Unlike Mubarak, Morsi was elected in June after a narrow victory in Egypt’s first free presidential elections, but many activists who supported him have jumped to the opposition after he issued decrees on Nov. 22 that put him above oversight and a draft charter was later rushed through by his Islamist allies despite a walkout by Christian and liberal factions.
Compounding Morsi’s woes, four of his advisers resigned Wednesday, joining two other members of his 17-member advisory panel who have abandoned him since the crisis began.
Six tanks and two armored vehicles belonging to the Republican Guard, an elite unit tasked with protecting the president and his palaces, were stationed Thursday morning at roads leading to the palace in the upscale Cairo district of Heliopolis. The guard’s commander, Maj. Gen. Mohammed Zaki, sought to assure Egyptians that his forces were not taking sides.
“They will not be a tool to crush protesters and no force will be used against Egyptians,” he said in comments carried by the official MENA news agency.
The situation was calm Thursday morning. Thousands of Morsi supporters had camped outside the palace after driving away opposition activists who had been staging a sit-in there, prompting fierce street battles that spread to upscale residential areas. The Brotherhood, which had erected metal barricades and manned checkpoints with rocks and empty glass bottles on hand overnight, withdrew from the area by Thursday afternoon.
“I don’t want Morsi to back down,” said Khaled Omar, a Brotherhood supporter who had camped out. “We are not defending him. We are defending Islam, which is what people want.”
Other Brotherhood supporters outside the palace accused opposition protesters of being Mubarak loyalists or foot soldiers in a coup attempt.
“They want to take over power in a coup. They are conspiring against Morsi and we want him to crack down on them,” said one, Ezzedin Khoudir. “There must be arrests.”

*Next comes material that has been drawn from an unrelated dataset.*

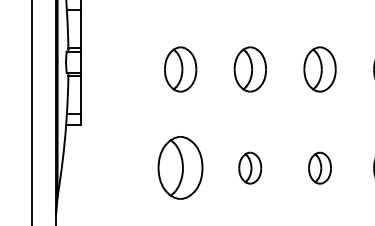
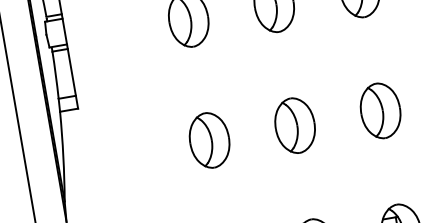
part: (180, 168) -> (209, 140), size x0.71
part: (249, 168) -> (294, 126), size x1.43
part: (319, 168) -> (380, 111), size x1.43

The violence began when the Brotherhood called on its members to head to the presidential palace against what a statement termed as attempts by the opposition to impose its will by force. In response, thousands descended on the area Wednesday, chasing away some 300 opposition protesters who had been staging a peaceful sit-in outside the palace’s main gate since the night before. Clashes later ensued with the two sides using rocks, sticks and firebombs.
State television quoted the Health Ministry as saying Thursday that five people were killed and 644 injured by beatings, gunshot wounds and tear gas inhalation.

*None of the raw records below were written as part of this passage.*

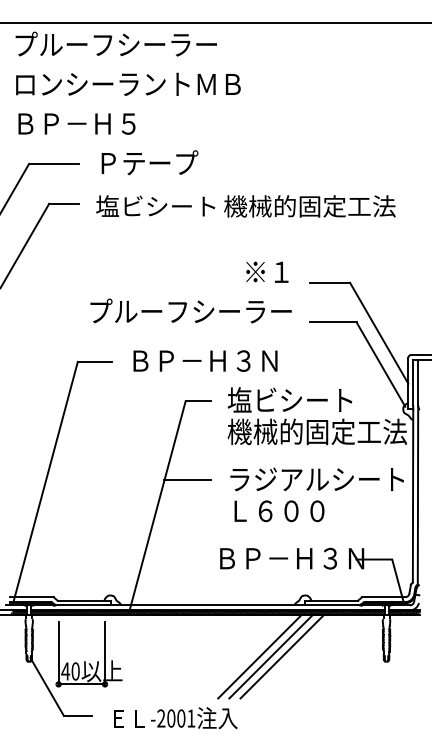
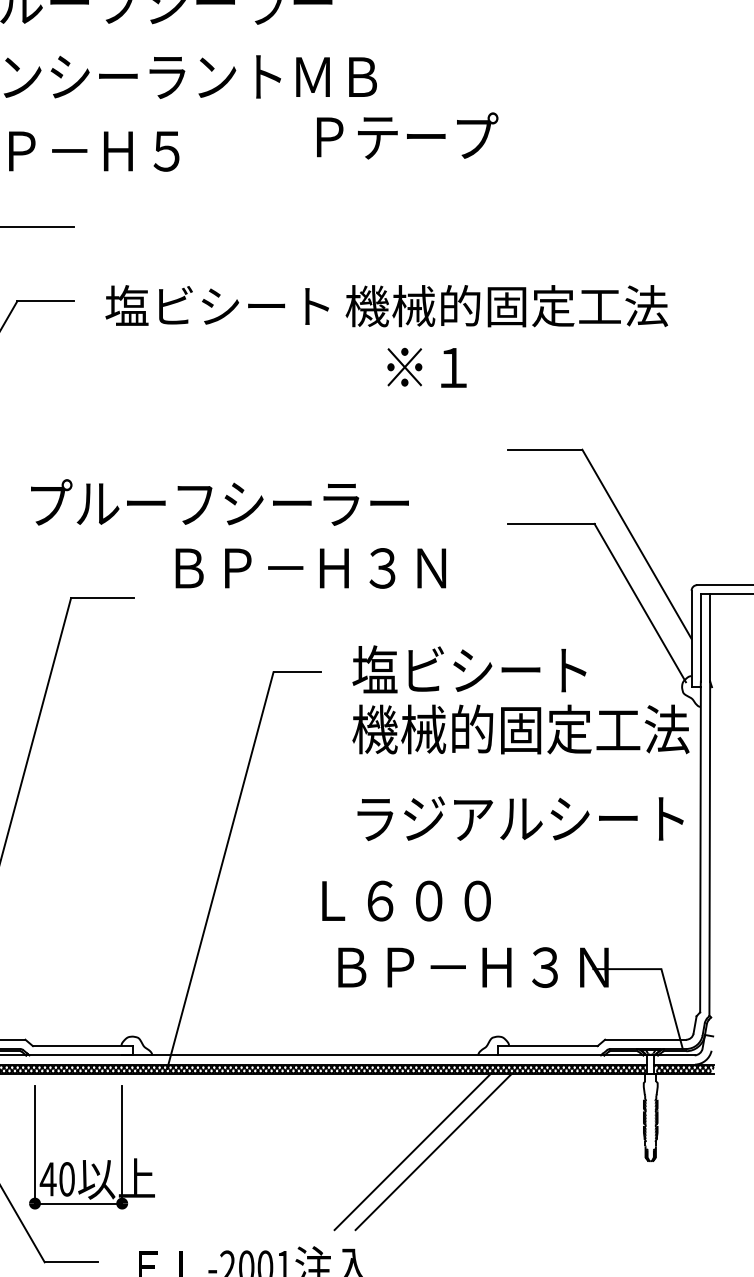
text: (149, 162) -> (406, 135), moved
text: (267, 271) -> (427, 366), moved
text: (190, 310) -> (218, 501), moved
text: (205, 360) -> (310, 567), moved
line: (187, 480) -> (277, 820), removed
text: (279, 511) -> (406, 901), moved
line: (281, 656) -> (453, 1151), removed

A journalist for the independent daily Al-Fagr newspaper was in critical condition Thursday after being shot in the head with a rubber bullet, according to a staff member who spoke to The Associated Press on condition of anonymity in exchange for releasing the information ahead of a formal announcement. The newspaper said it did not know who fired the rubber bullet.

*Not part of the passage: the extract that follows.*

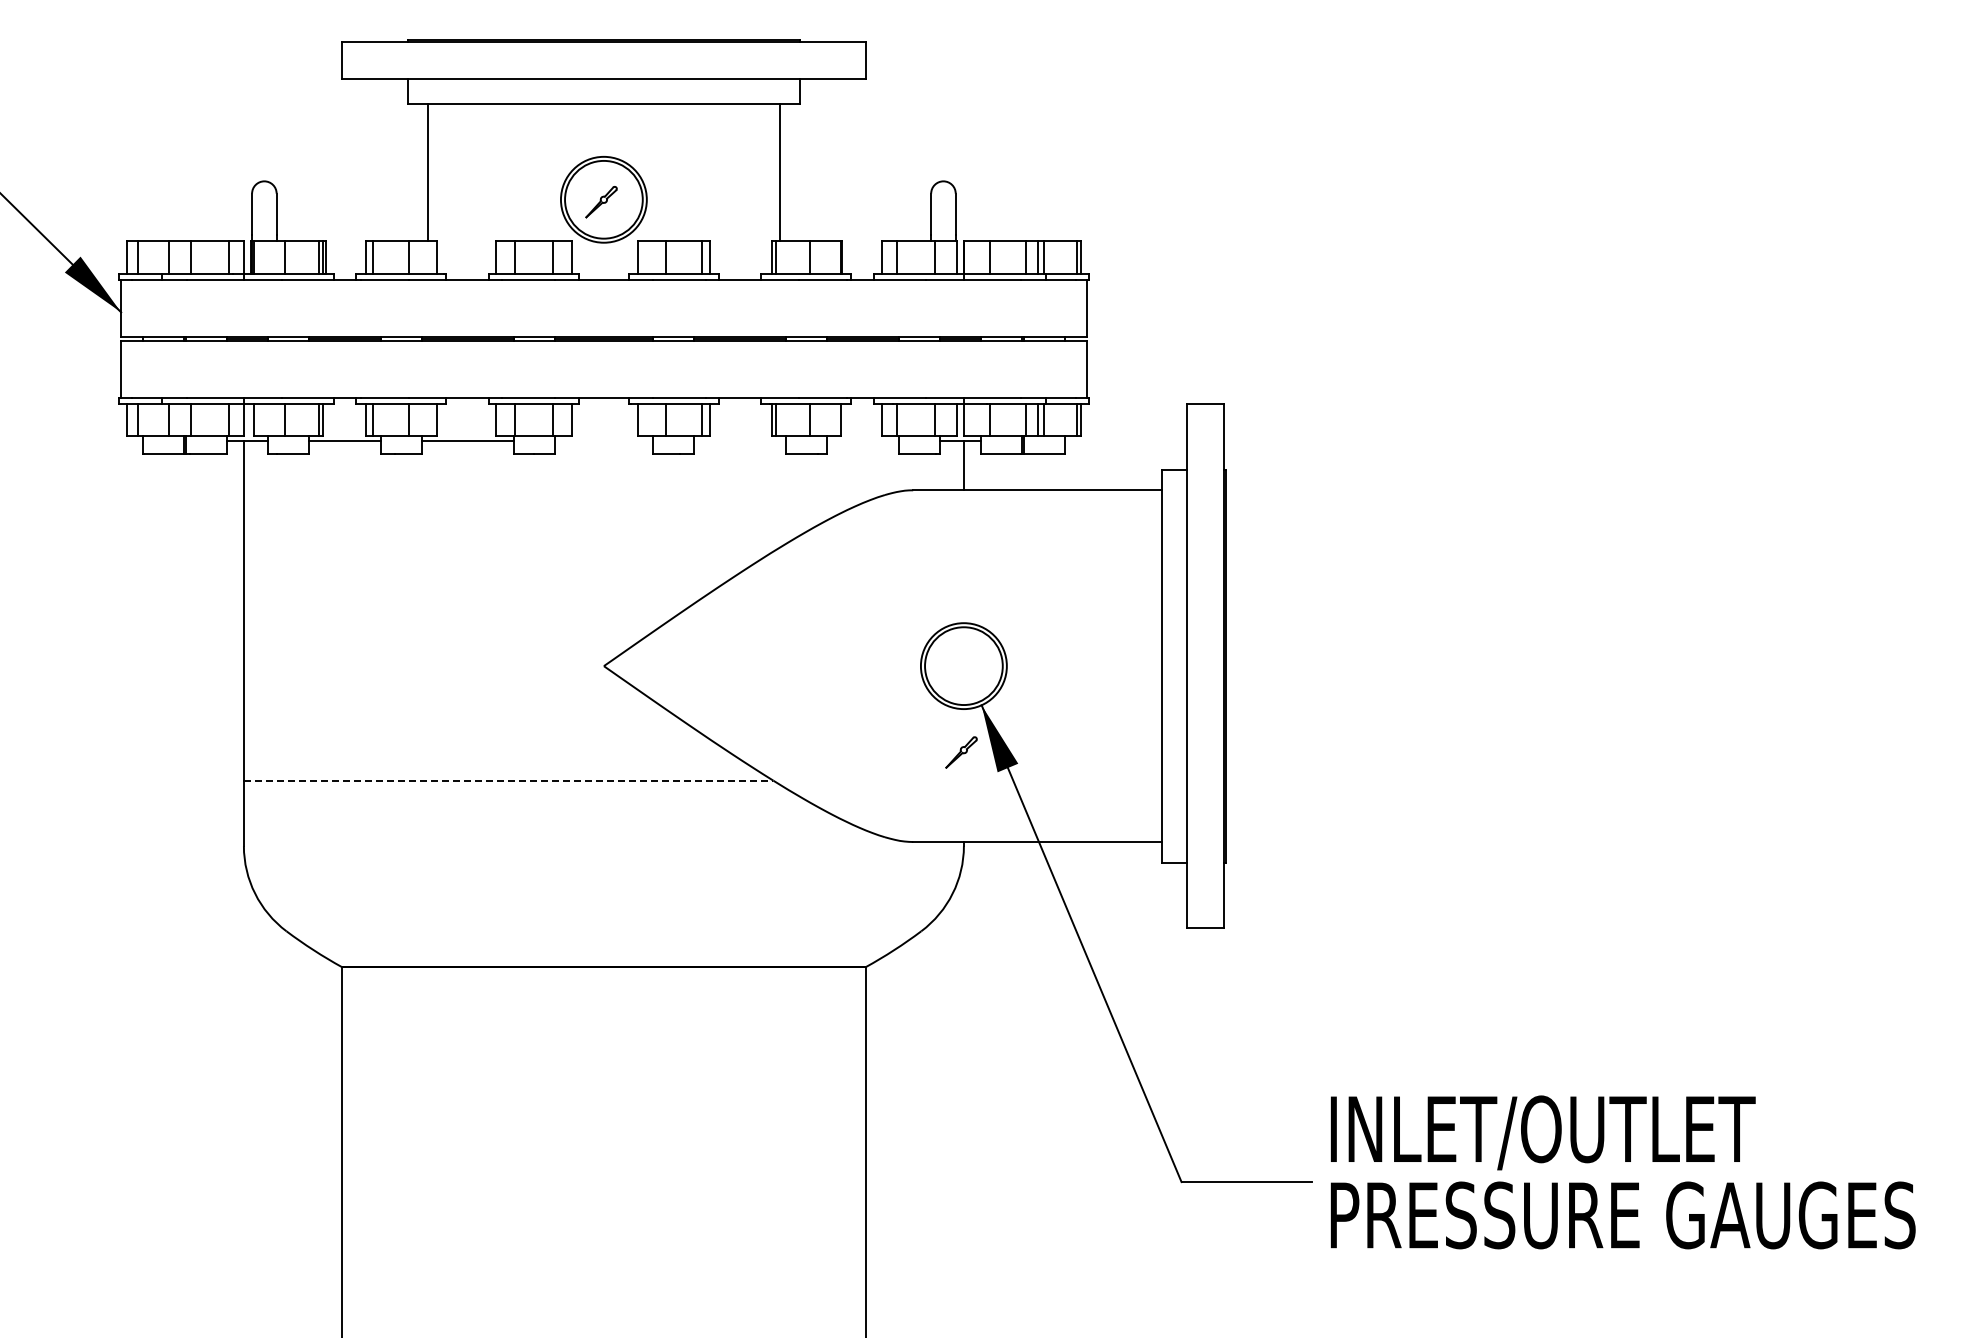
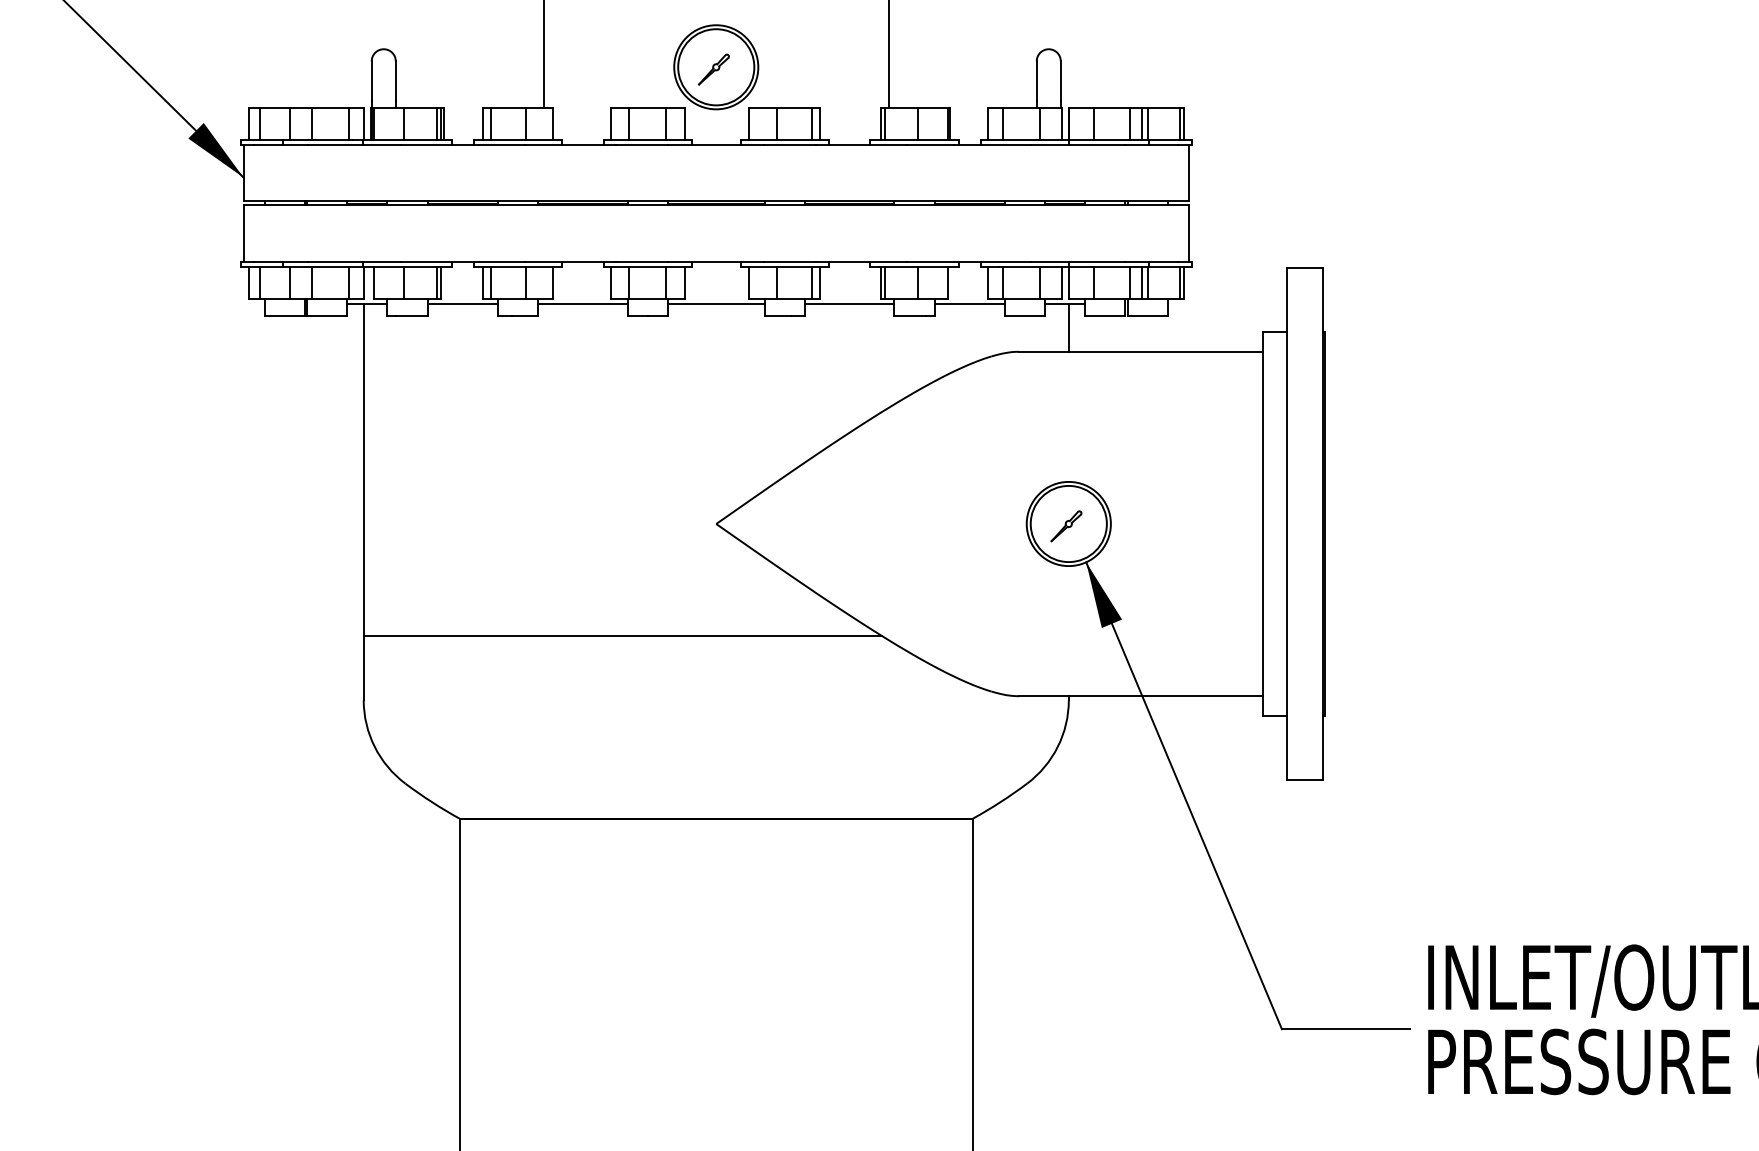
line: (603, 441) -> (715, 304), added
line: (739, 441) -> (849, 304), added
line: (862, 441) -> (969, 304), added
part: (961, 752) -> (1066, 526), moved
line: (508, 780) -> (622, 635), dashed -> solid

“We raise Egypt’s flag but they raise the Brotherhood flag. This is the difference,” protester Magdi Farag said as he held the tri-colored national flag stained with blood from his friend’s injury in the clashes the night before.
“We will not leave until he leaves,” Farag said about the president.
Morsi, meanwhile, remains determined to press forward with plans for a Dec. 15 constitutional referendum to pass the new charter. The opposition, for its part, is refusing dialogue unless Morsi rescinds the decrees giving him near unrestricted powers and shelves the controversial draft constitution, which the president’s Islamist allies rushed through last week in a marathon, all-night session shown live on state TV.
Mohamed ElBaradei, a leading opposition reform advocate, said late Wednesday that Morsi’s rule was “no different” than Mubarak’s.
“In fact, it is perhaps even worse,” the Nobel Peace Prize laureate told a news conference after he accused the president’s supporters of a “vicious and deliberate” attack on peaceful demonstrators outside the palace.
Wednesday’s violence also spread to other cities, with at least two Brotherhood offices set ablaze outside Cairo.